5.2 3D Registration evaluation

In phase two, the environment registration is achieved based on the tracking step, which helps us to merge the virtual object with the real scene.

Two representative experimental images are shown in Fig. 8 and the image resolution is 320 × 240. Figure 8(a) and (b) are the augmented scene observed with the HMD. Intuitively, it shows that the augmented effect is natural and seamless due to the high registration accuracy. Our registration method can also be used for outdoor AR solution. The experimental results in our other project about mobile augmented reality (MAR) system for historic-site navigation are shown in Fig. 9. The detailed of MAR technology will be discussed in future works.

Fig. 8
figure 8

(a) One of augmented scenes; (b) one of augmented scenes

Fig. 9
figure 9

Mobile augmented reality based on the proposed registration method

In order to further demonstrate the system advance on the registration accuracy and efficiency, we compare with two stat of the art methods of AR registration [16, 18]. For evaluate the accuracy of 3D registration, we utilize the VICON system (http://www.vicon.com/support), one well-known pose and motion capture platform. We assume the output of VICON system is the ground truth benchmark, and registration accuracy is thus normalized via the average errors of 6 freedom degrees, following the definition in [11, 17].

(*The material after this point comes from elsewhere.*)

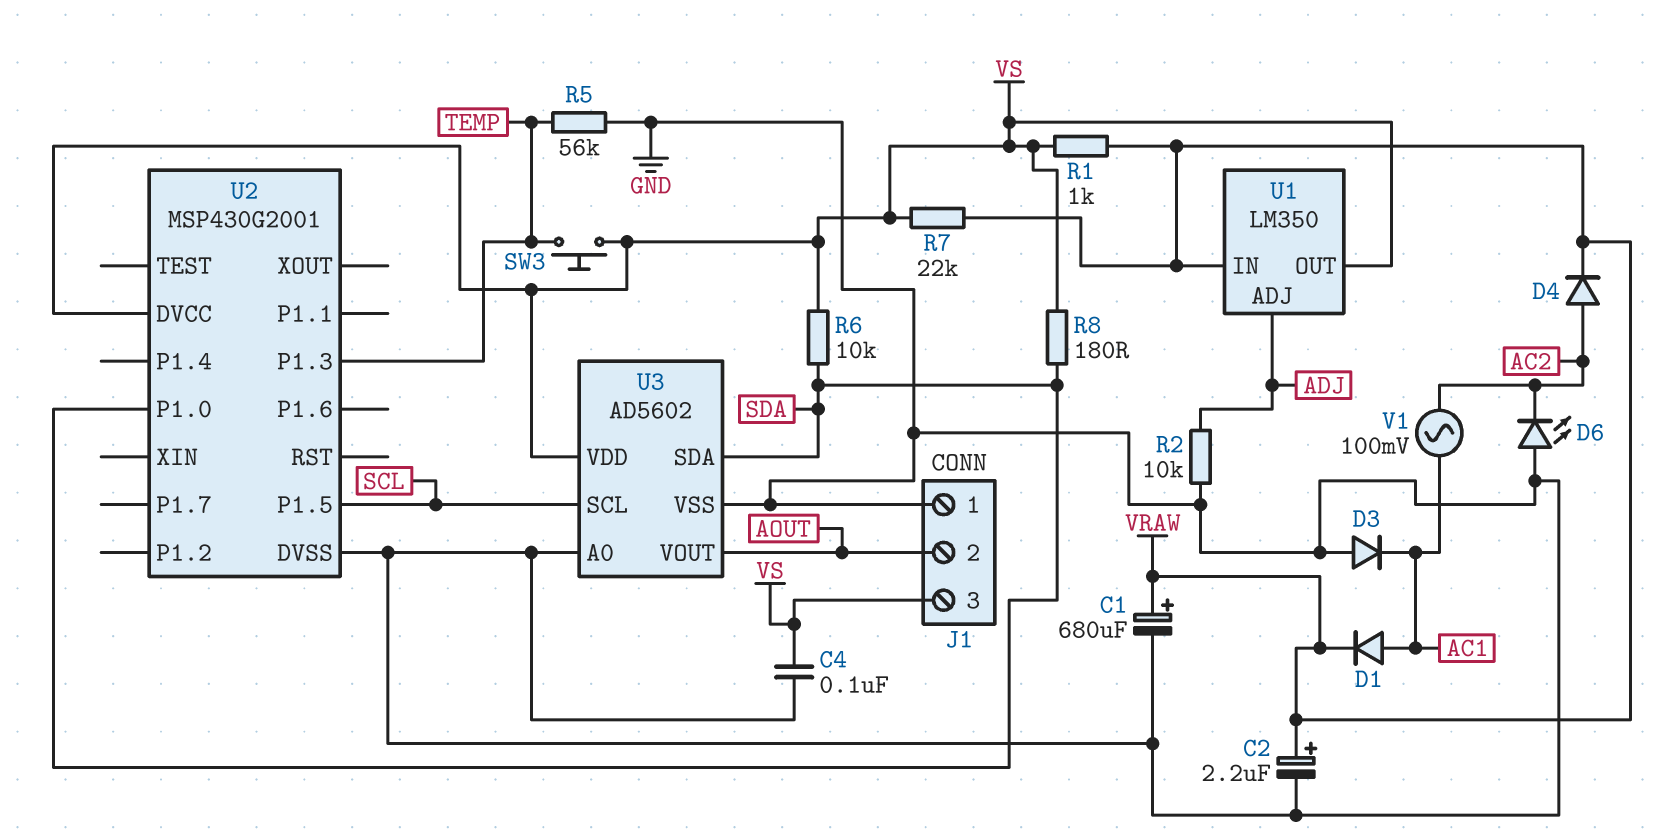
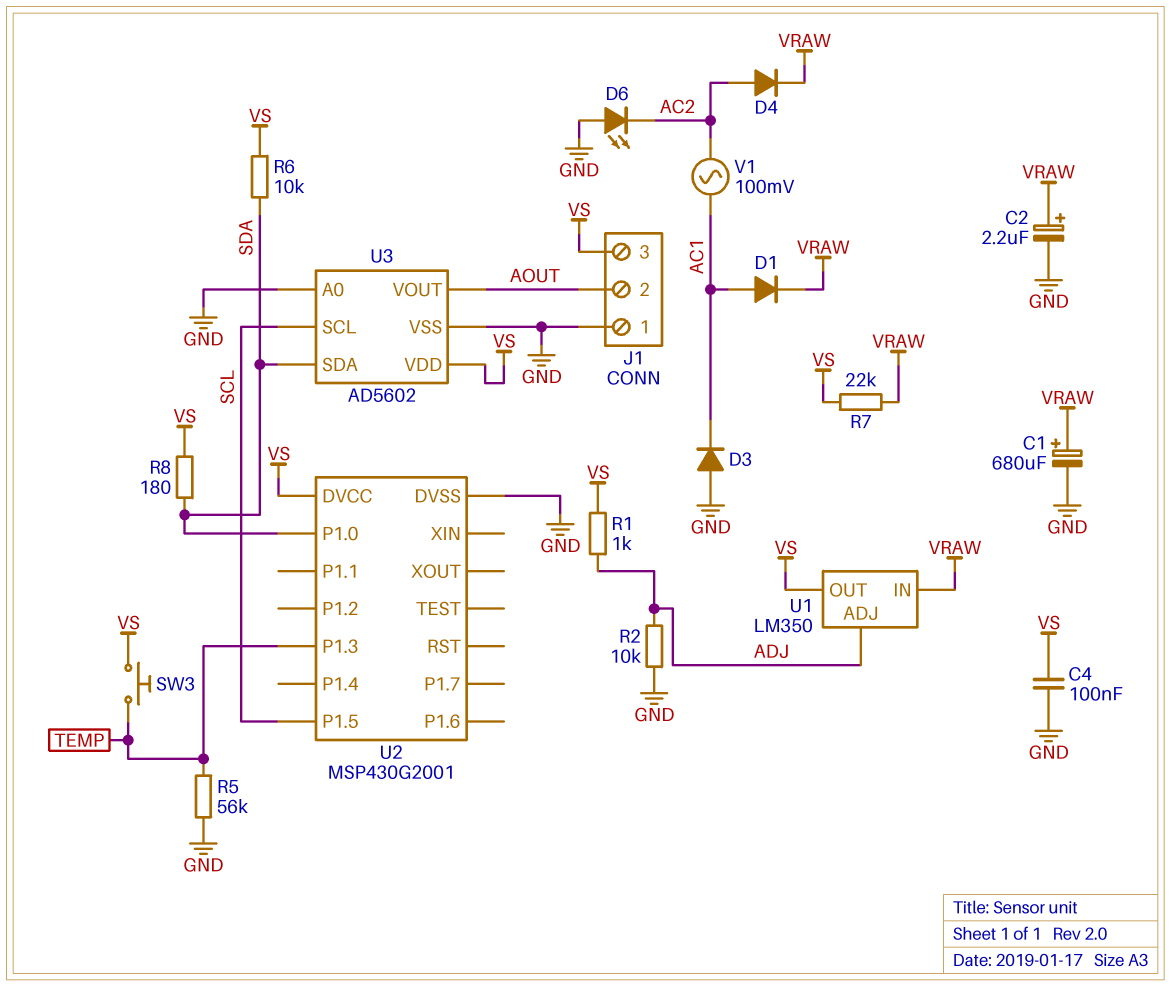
R1: 1k (VRAW, VS) -> 1k (ADJ, VS)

We first test the registration performance on randomly illumination changing, and compare with the color-markers based method. Note that it is difficult to measure the illumination condition precisely, and thus we manually adjust the lighting condition, including the spot light and global light. As shown in Fig. 10 (a), the red curve and green curve denote the 3D registration accuracy of our method and color markers based method [16] respectively. Along with the horizontal axe, the illumination changing became drastic gradually. The dashed marked nodes in the curves denote the critical value of visual perception, that is, the virtual objects cannot be matched well with the real objects (scene) below the critical registration accuracy. The following experiment shows the registration performance when the random occlusion increases. As shown in Fig. 10 (b), the red curve denotes our result and the blue denotes the result of FFT-based template matching method [18]. The two curve illustrate the accuracy reduces with the random occlusion increases, and the dashed marked nodes in the curves are the critical point of human visual perception as well.

Fig. 10
figure 10

Curves of 3D registration accuracy with comparison. (a) Shows the performance under illumination randomly changing; (b) Shows the performance under random occlusion occurring

In practice, to enhance the robustness of 3D registration, multiple fixed regions can be tracked simultaneously. Since we randomly sample points from fixed regions as tracking correspondences, the multiple regions tracking is solved equally as single. Hence the system efficiency should be evaluated via sampled points for tracking. The consuming time curve is illustrated in Fig. 11 it shows the cost time increase with point number in each iterative step. In the proposed AR system, we fix around 150 sampled points from three tracked regions empirically.

Fig. 11
figure 11

Consuming time curve for each computing step

6 Summary

In this paper, a novel 3D registration approach based on planar region tracking has been proposed. This algorithm combines fixed region tracking and perspective motion estimation. A texture-full region is first selected manually and stored as the reference template for initialization. When the camera undergoes freely motion, the region can be tracked in real time, and its position and pose can be estimated, combining the camera intrinsic parameters. Based on this registration method, an AR system is proposed.

However, one major limitation with this algorithm is that the template needs to be defined manually. That can be improved by adopting some planar region localization algorithms. In addition, we can not only define template with the intensity of sampled point set, but also use those discriminative features, such as object shape, patch gradient histogram.